В музее современного искусства во Франкфурте-на-Майне в 1958 году появилась эта работа Йозефа Бойса. Шестиметровая бронзовая фигура, расширяющаяся книзу, — разряд молнии. Разбросанные внизу алюминиевые фрагменты – олень. Также тут присутствует коза, некие праживотные и даже полуостров на северном побережье Америки. Автор хотел показать эволюцию мира и отношения природы и культуры.

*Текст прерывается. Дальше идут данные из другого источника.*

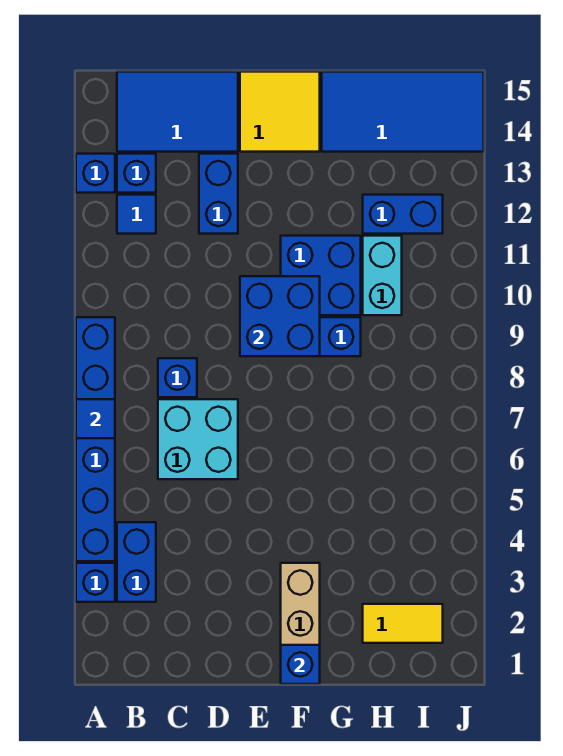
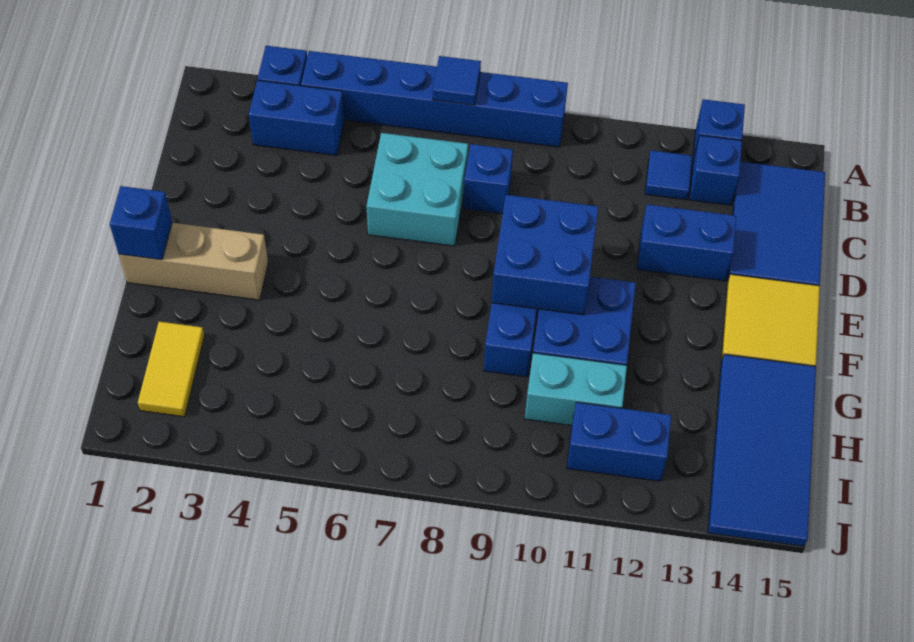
blue brick H12:I12 level 1 -> blue brick I11:I12 level 1

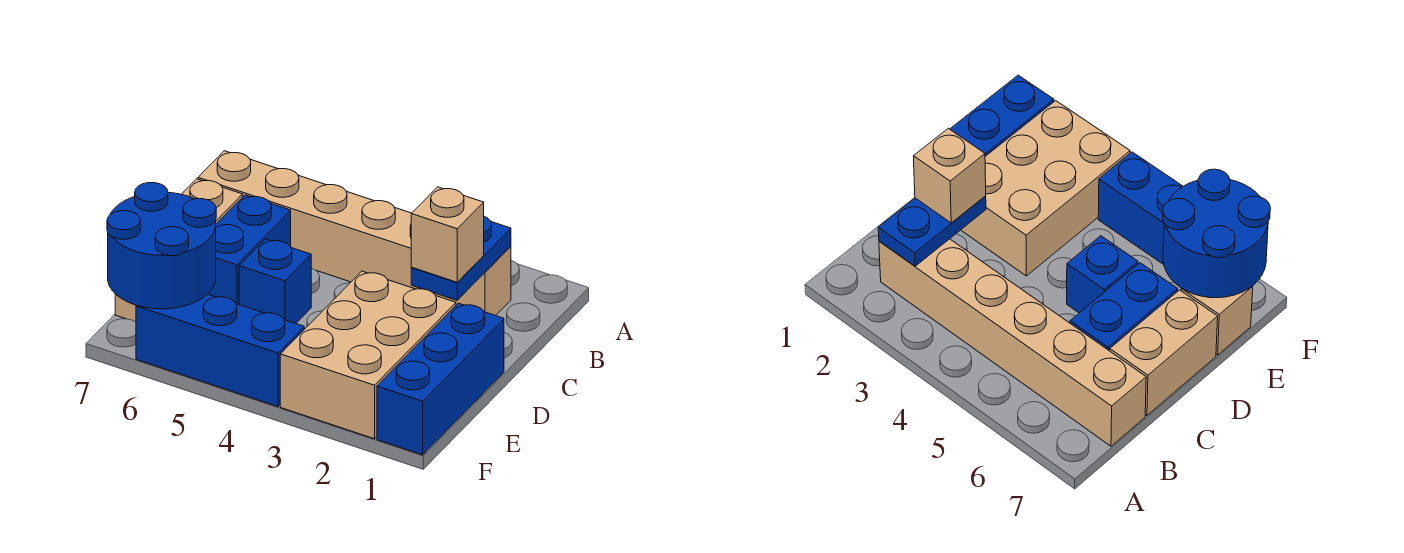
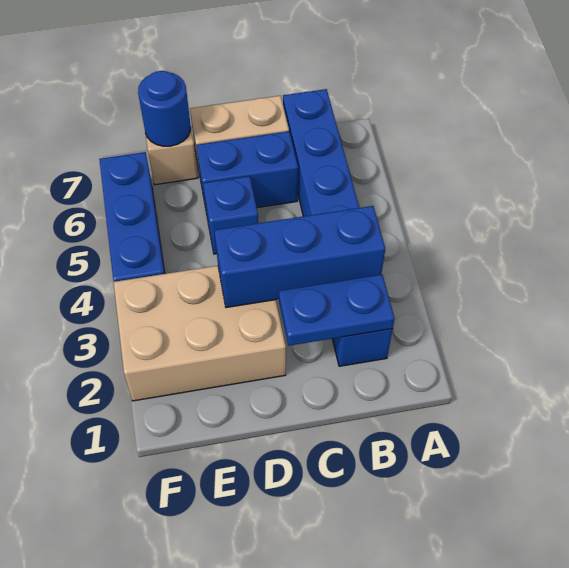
tan brick B2:B7 level 1 -> blue brick B2:B7 level 1
tan brick C2 level 3 -> none
blue brick D1:F1 level 1 -> blue brick B3:D3 level 2
blue round brick E6:F7 level 2 -> blue round brick E7 level 2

Я люблю Америку, Америка любит меня

Койот – символ первобытной Америки. И Бойс хотел познакомиться именно с ней, избегая Америки цивилизованной. В 1974 году в нью-йоркской галерее Рене Блока Бойс устроил свое знакомство. Ещё в самолете он окутался войлоком, на носилках его перенесли в карету скоро помощи и доставили в галерею, где был оборудован специальный «загон» с койотом. Там он провел три дня, общаясь с животным. Бойс провоцирует койота, тот нападает, рвет войлок. Он пытался создать чувство единения со зверем. Напоследок художник обнял койота, лег на носилки и укатил на той же карете скорой в аэропорт, так и не ступив на землю «цивилизованной» Америки.

7000 дубов

В 1982 году к выставке «Documenta 7» в немецком городе Кассель, Йозеф Бойс создал гору из 7 тысяч базальтовых плит. Убрать её, по задумке автора, можно было только одним единственным образом – посадить столько же дубов через всю Европу, от Германии и до России, сопровождая каждое дерево плитой. Художник хотел заезжать в каждый город по пути и убеждать местных жителей самим посадить дуб. Закончить проект сам Бойс уже не успел, но через пять лет, как раз к выставке «Documenta 8», проект был завершен.